In this course you will consider the trust loss tests that apply to fixed and non-fixed trusts, the eligibility conditions a trustee must satisfy in making a family trust election and the application of family trust distribution tax to distributions made to members outside an elected family group.

This course sets out the three most common reasons a trustee may choose to lodge a family trust election, the need to preserve: 

  • a trust’s tax losses
  • a subsidiary company’s tax losses
  • the franking credit entitlements of the beneficiaries of a discretionary trust

By the end of this course you should be able to weigh up the relative advantages and disadvantages of a trustee making a family trust election.  

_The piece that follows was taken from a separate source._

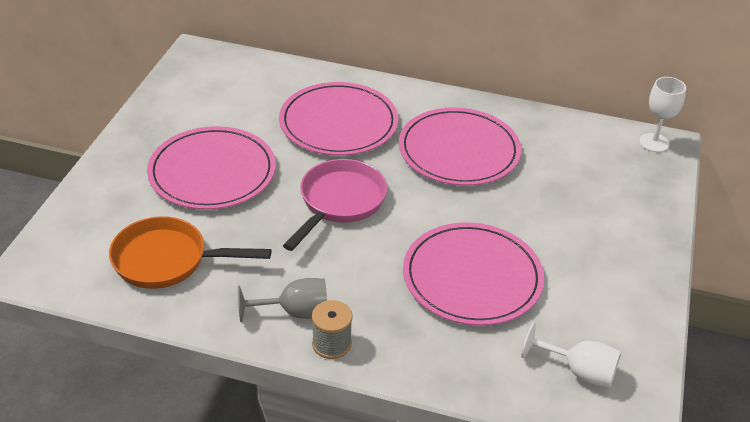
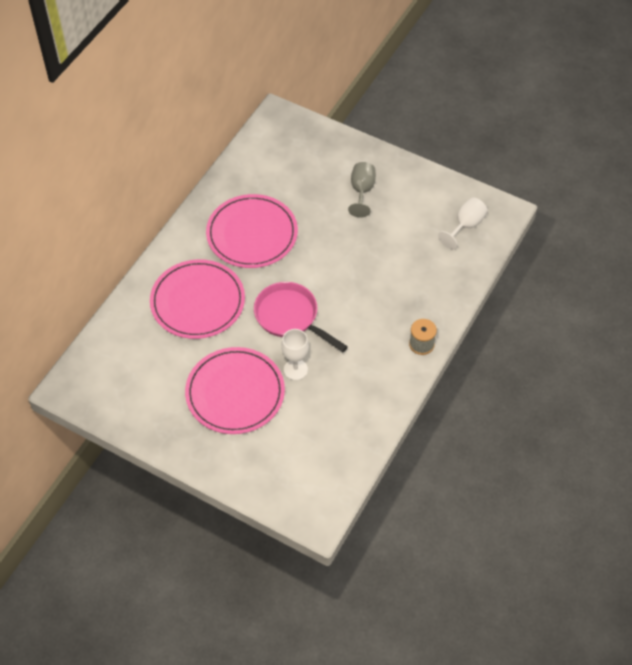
camera: 75 degrees left, 15 degrees up
(167, 260) = (326, 430): orange pan -> none
(294, 312) = (391, 360): grey goblet -> grey goblet (362, 191)
(472, 277) = (380, 258): pink plate -> none
(654, 142) = (273, 121): white goblet -> white goblet (295, 369)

Reference is also made to the continuity of ownership test in carrying forward tax losses of a company which is 50% or more owned by a non-fixed trust, and the application of the 45 day holding period rule to beneficiaries of a discretionary trust receiving franking credits.

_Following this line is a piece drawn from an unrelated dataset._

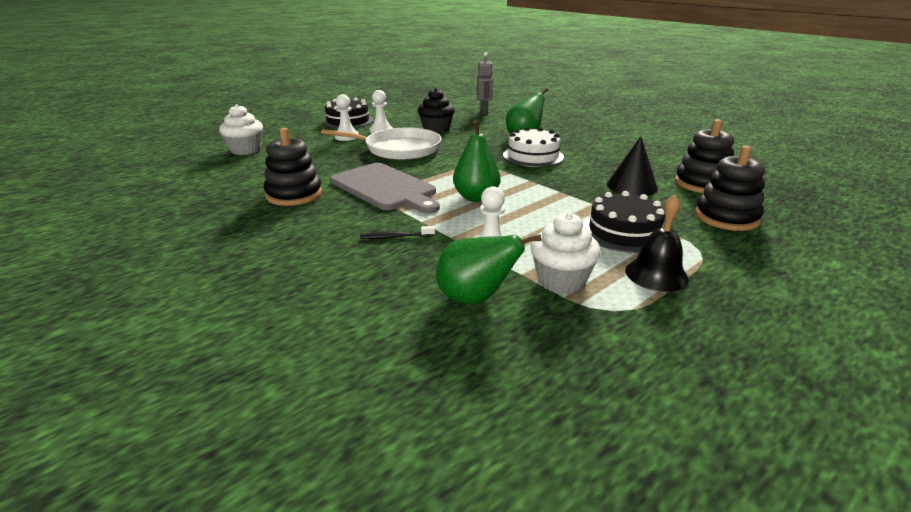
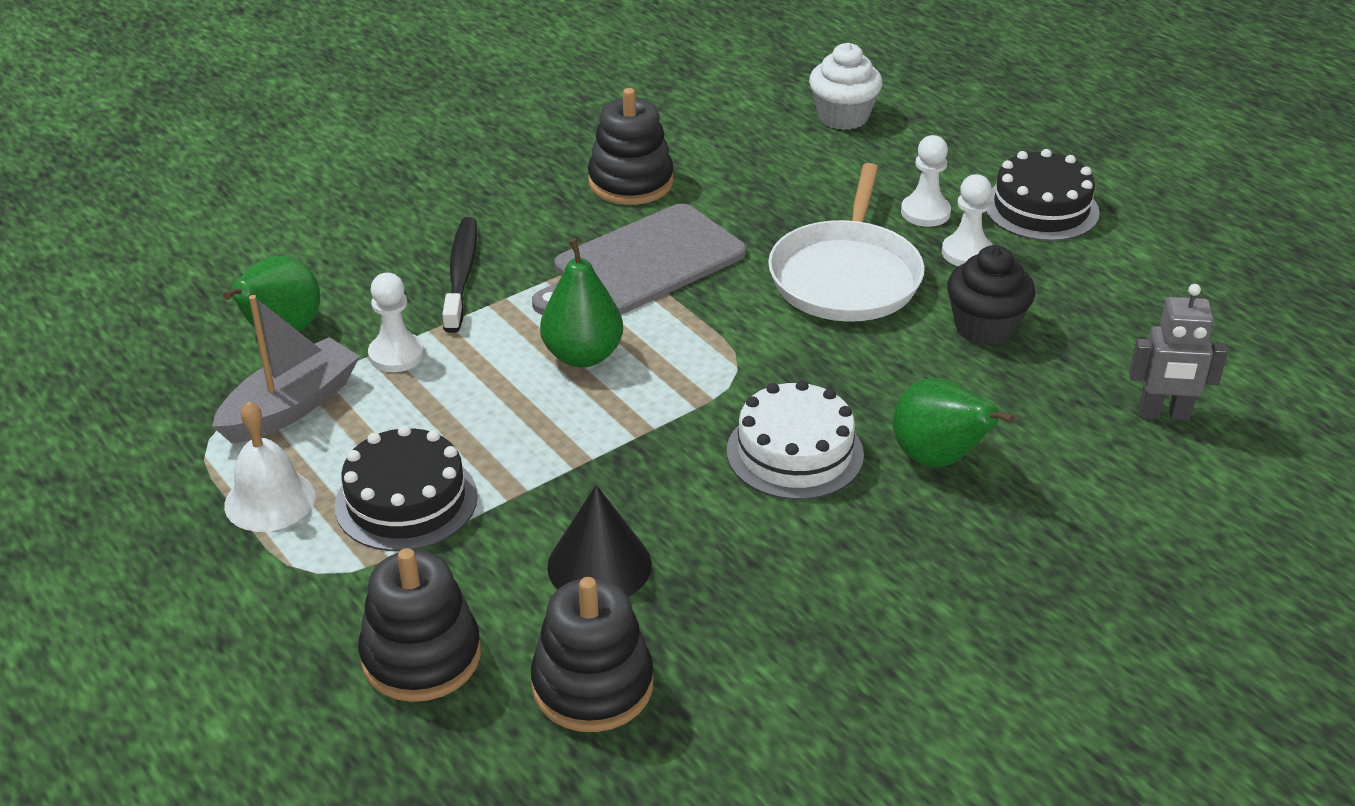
camera: 95 degrees right, 10 degrees up
(395, 237) = (461, 274): black toothbrush -> black toothbrush, size x1.74
(561, 281) = (291, 406): white cupcake -> grey boat
(656, 274) = (269, 500): black bell -> white bell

You will also consider alternate strategies that may be available to retain trust losses, a subsidiary company’s tax losses and franking credit entitlements without making a family trust election.

Key topics:

  • Trust loss rules
  • Loss rules for non-fixed trusts and fixed trusts
  • Subsidiary company loss rules
  • Franking credits of discretionary beneficiaries
  • Eligibility to elect
  • Family trust distribution tax
  • Advantages and disadvantages of making a family trust election

This one hour online course forms part of the FastClass short course suite.

Learning objectives

  • Identify when the trustee of a trust must lodge a family trust election to carry forward and utilise trust losses, and the different rules that apply to fixed and non-fixed trusts
  • Determine when a trustee of a discretionary trust must lodge a family trust election to ensure that a company which is 50% or more owned by a non-fixed trust can bring forward and recoup a tax loss where the company is directly or indirectly owned by a discretionary trust
  • Explain when a trustee of a discretionary trust will be required to lodge a family trust election in order to ensure beneficiaries can obtain franking credits on franked distributions
  • Apply the family trust election rules to enable a trustee of a trust to preserve trust losses, a subsidiary company’s tax losses and a beneficiary’s entitlement to franking credits
  • Explain the eligibility conditions that must be met by a trustee seeking to make a family trust election
  • Analyse the advantages and disadvantages of making a family trust election, including the application of family trust distribution tax where distributions are made outside the family group

Audience

This course is for tax practitioners with responsibility for the preparation of income tax returns and businesses involving trusts.

This course is based on the Australian taxation system.